Smoke Gets in Your Eyes and Other Lessons from the Crematory

In my imagination, La Belle Mort appeared as the promised land of the postmodern designer funeral experience. Now that I had finally secured a real funeral job at Westwind, all I needed to do was get up every day and put on my ridiculously too-short pants and steel-toed boots and pay my dues in the trenches, burning bodies. If I worked hard enough no one could say I had never actually worked my way up through the death industry.

There were other eight-year-olds in the world, and if I could make death safe, clean, and beautiful for them, my sins would be absolved, and I too would emerge from the crematory fires cleansed.





TOOTHPICKS IN JELL-O





Though you may never have attended a funeral, two of the world’s humans die every second. Eight in the time it took you to read that sentence. Now we’re at fourteen. If this is too abstract, consider this number: 2.5 million. The 2.5 million people who die in the United States every year. The dead space this process out nicely so that the living hardly even notice they’re undergoing the transformation. We’d probably pay more attention if no one died all year, and then on December 31 the entire population of Chicago suddenly dropped dead. Or Houston. Or Las Vegas and Detroit put together. Instead, unless a celebrity or public figure dies, we tend to overlook the necro demographic as they slip away into history.

Someone must take care of these corpses, who have become useless at caring for themselves. Someone must pick them up from homes and hospitals and transport them to the places we hide the bodies—mortuaries and coroners’ offices. In Dante’s Inferno the job fell to Charon, a shaggy-jowled, white-haired demon who piloted sinners by boat across the River Styx into hell.

At Westwind Cremation, that job belonged to Chris.
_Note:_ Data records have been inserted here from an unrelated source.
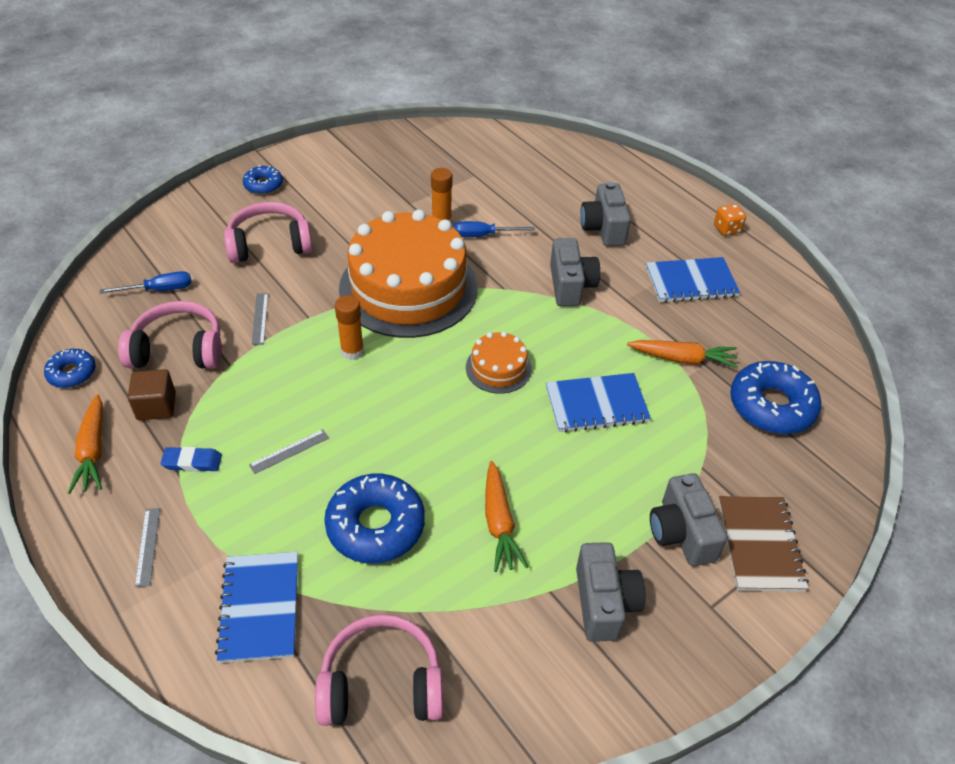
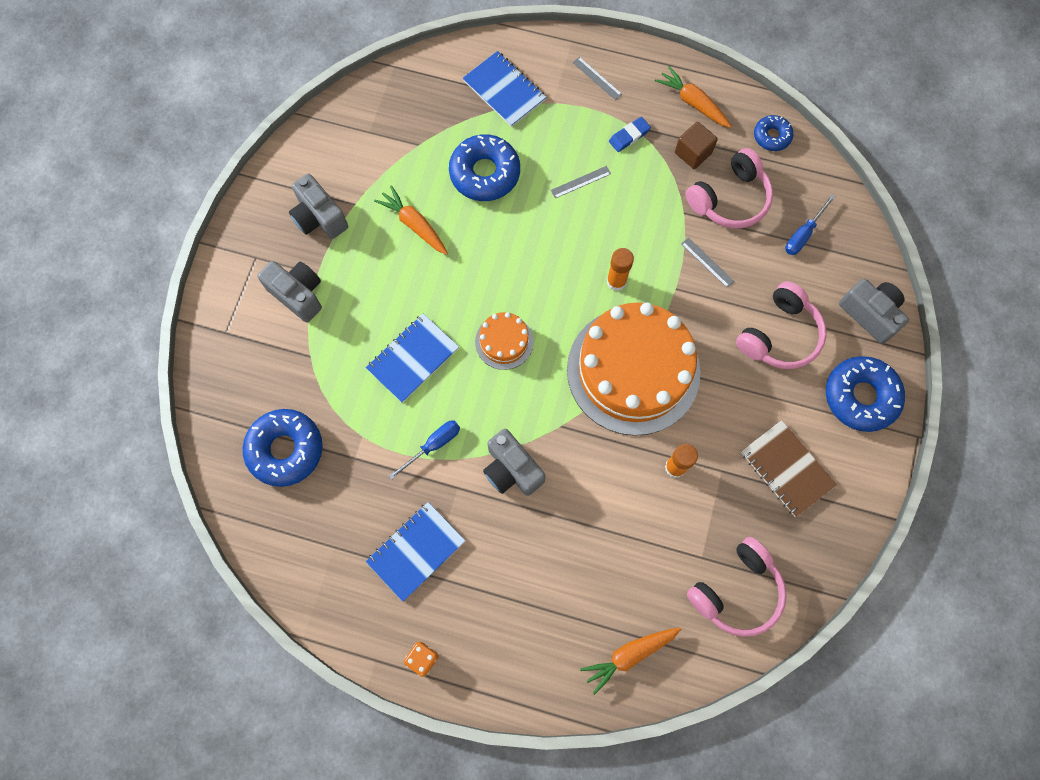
camera: 145 degrees right, 25 degrees up
(263, 185) = (860, 396): blue donut -> blue donut, size x1.81
(289, 451) = (581, 182): grey ruler -> grey ruler turned 45 degrees clockwise
(381, 683) = (408, 99): pink headphones -> pink headphones (737, 591)
(483, 235) = (627, 477): blue screwdriver -> blue screwdriver (433, 445)
(603, 228) = (533, 569): grey camera -> grey camera (870, 314)
(682, 359) = (376, 450): orange carrot -> orange carrot (629, 655)
(760, 545) = (244, 320): brown notebook -> brown notebook (786, 469)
Chris was in his late fifties, tan with a shock of white hair and sad basset-hound eyes. He was always impeccably clean and wore khakis and a button-down shirt—California formal wear. I took to him immediately. He reminded me of Leslie Nielsen, star of the Naked Gun movies, which were my favorite as a child.
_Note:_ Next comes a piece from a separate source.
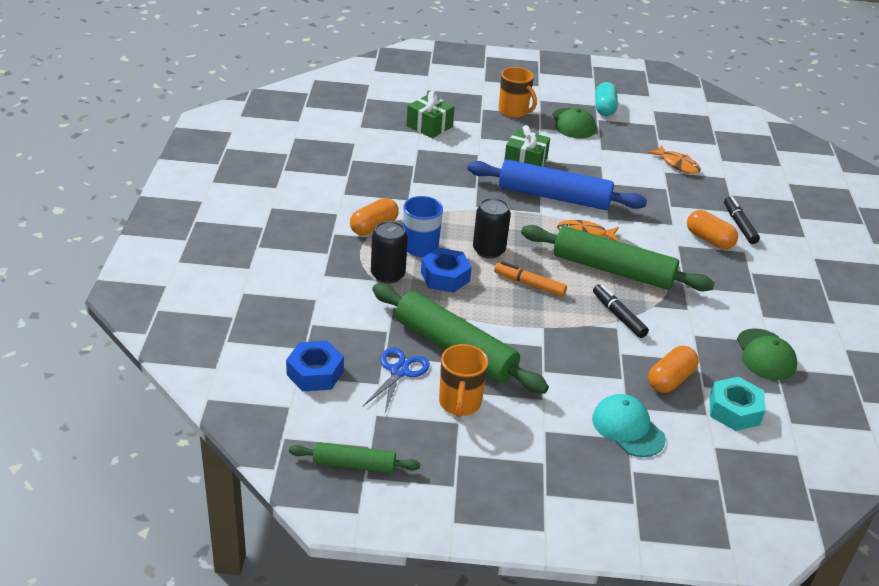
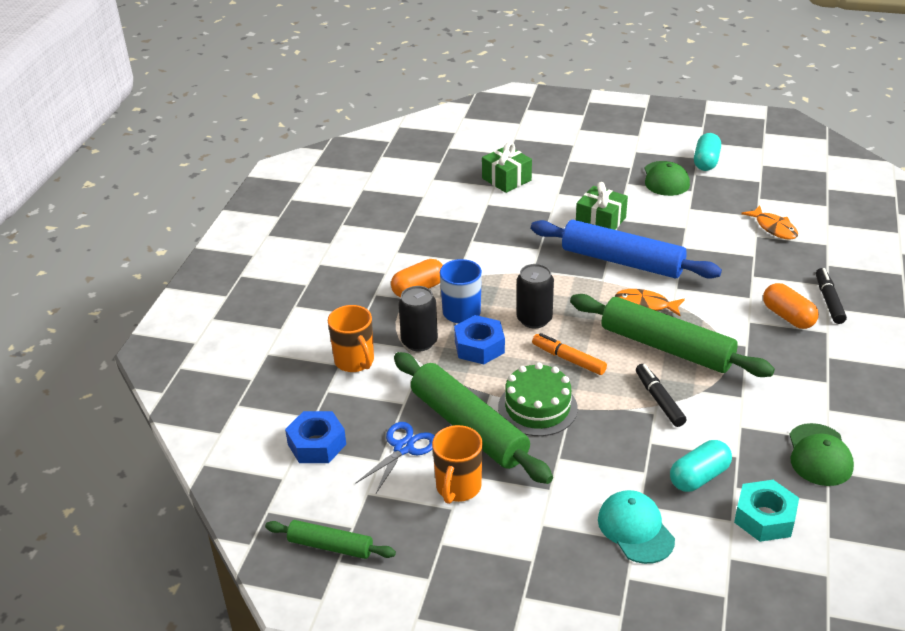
camera: 15 degrees right, 0 degrees up
(513, 328) = (537, 408): none -> green cake
(514, 111) = (603, 164): orange mug -> orange mug (355, 361)
(670, 380) = (699, 477): orange capsule -> turquoise capsule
Chris’s voice was slow and monotonous. He was a bachelor—never married, never had children. He rented a small apartment he would return to in the evening to eat a bowl of ramen and watch Charlie Rose. Chris was pessimistic and borderline curmudgeonly, but in a way that brought me happiness, like watching a Walter Matthau movie.

As the body-transport driver, Chris technically worked for Mike, even though he was older than his boss and had been in the funeral industry longer. Chris and Mike’s conversations were akin to old-time comedy routines. Chris would walk into Mike’s office and monologue in painstaking detail his planned driving route to pick up the recently deceased Mr. Kim in Berkeley, taking into account possible traffic, construction, and the evils of the modern world. Mike would grunt and half nod, elaborately ignoring him, focused on the computer screen, filing death certificates without really listening.
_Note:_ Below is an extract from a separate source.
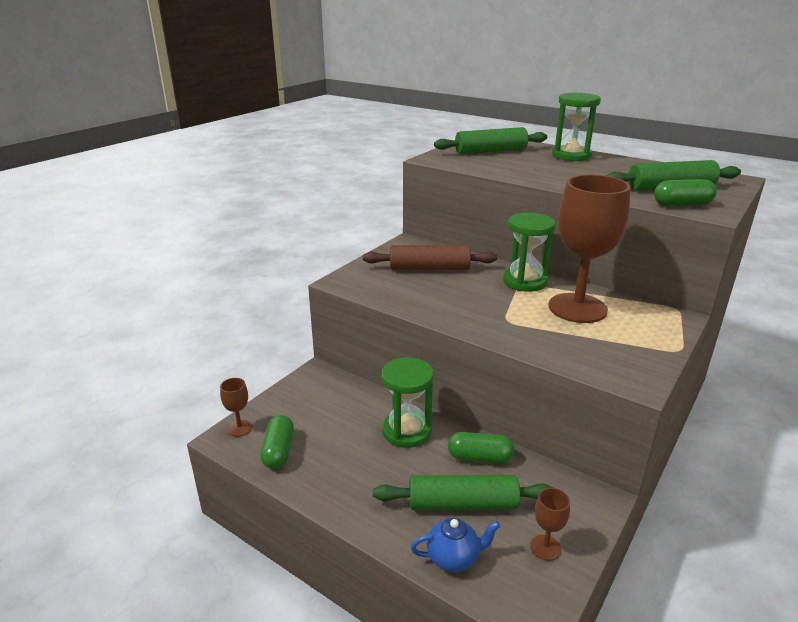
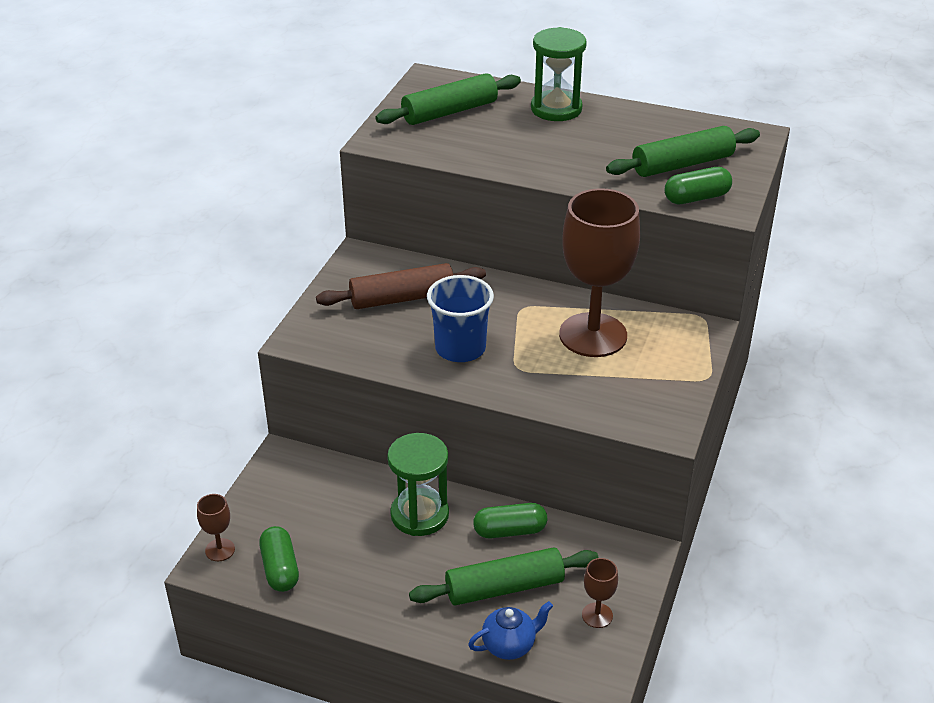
camera: 15 degrees left, 10 degrees up
(463, 302) = (460, 348): none -> blue cup
(525, 281) = (525, 302): green hourglass -> none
Picking up a person who has died at home is known as a house call. Doctors may not make them anymore, but morticians are happy to come, day or night. Protocol in the funeral industry says that one person may go alone to pick up bodies from hospitals, nursing homes, and the coroner’s office, but a team of two people must pick up a person who died at home. When a house call came in, I was to be Chris’s number two.

I appreciated the two-person rule tremendously. The gurney was the most uncooperative, unyielding machine e’er created by man. It tried, in sinister fashion, to embarrass you in front of your boss by being clunky and useless at every turn. The gurney was the only thing in this world less cooperative than the dead bodies that were strapped to them. The thought of having to operate a gurney alone in someone’s private home was horrifying.



THE FIRST HOUSE CALL I went on, a week into working at Westwind, was in South San Francisco. The deceased was Mrs. Adams, an African American woman in her late forties who had died of breast cancer.

To pick up Mrs. Adams, Chris and I hopped into the van, his version of Charon’s boat. This particular van, which Chris had owned for more than twenty years, was a white, windowless box of a vehicle, the kind they featured in televised public service announcements to remind children not to ride with strangers. Westwind owned its own removal van—much newer, dark-blue, designed and outfitted with special features for picking up the dead. But Chris liked routine. He liked his van.

As we drove over the massive Bay Bridge connecting Oakland to San Francisco, I made the mistake of commenting on how beautiful the city looked that day.

Chris was horrified. “Yeah,” he said, “but you live there, so you know once you get up close it’s just a noisy and dirty hell pit. It would be better if we just fire bombed the whole city. That is—if we even make it across.”

“What do you mean if we make it across?” I asked, still adjusting to the concept of fire bombing.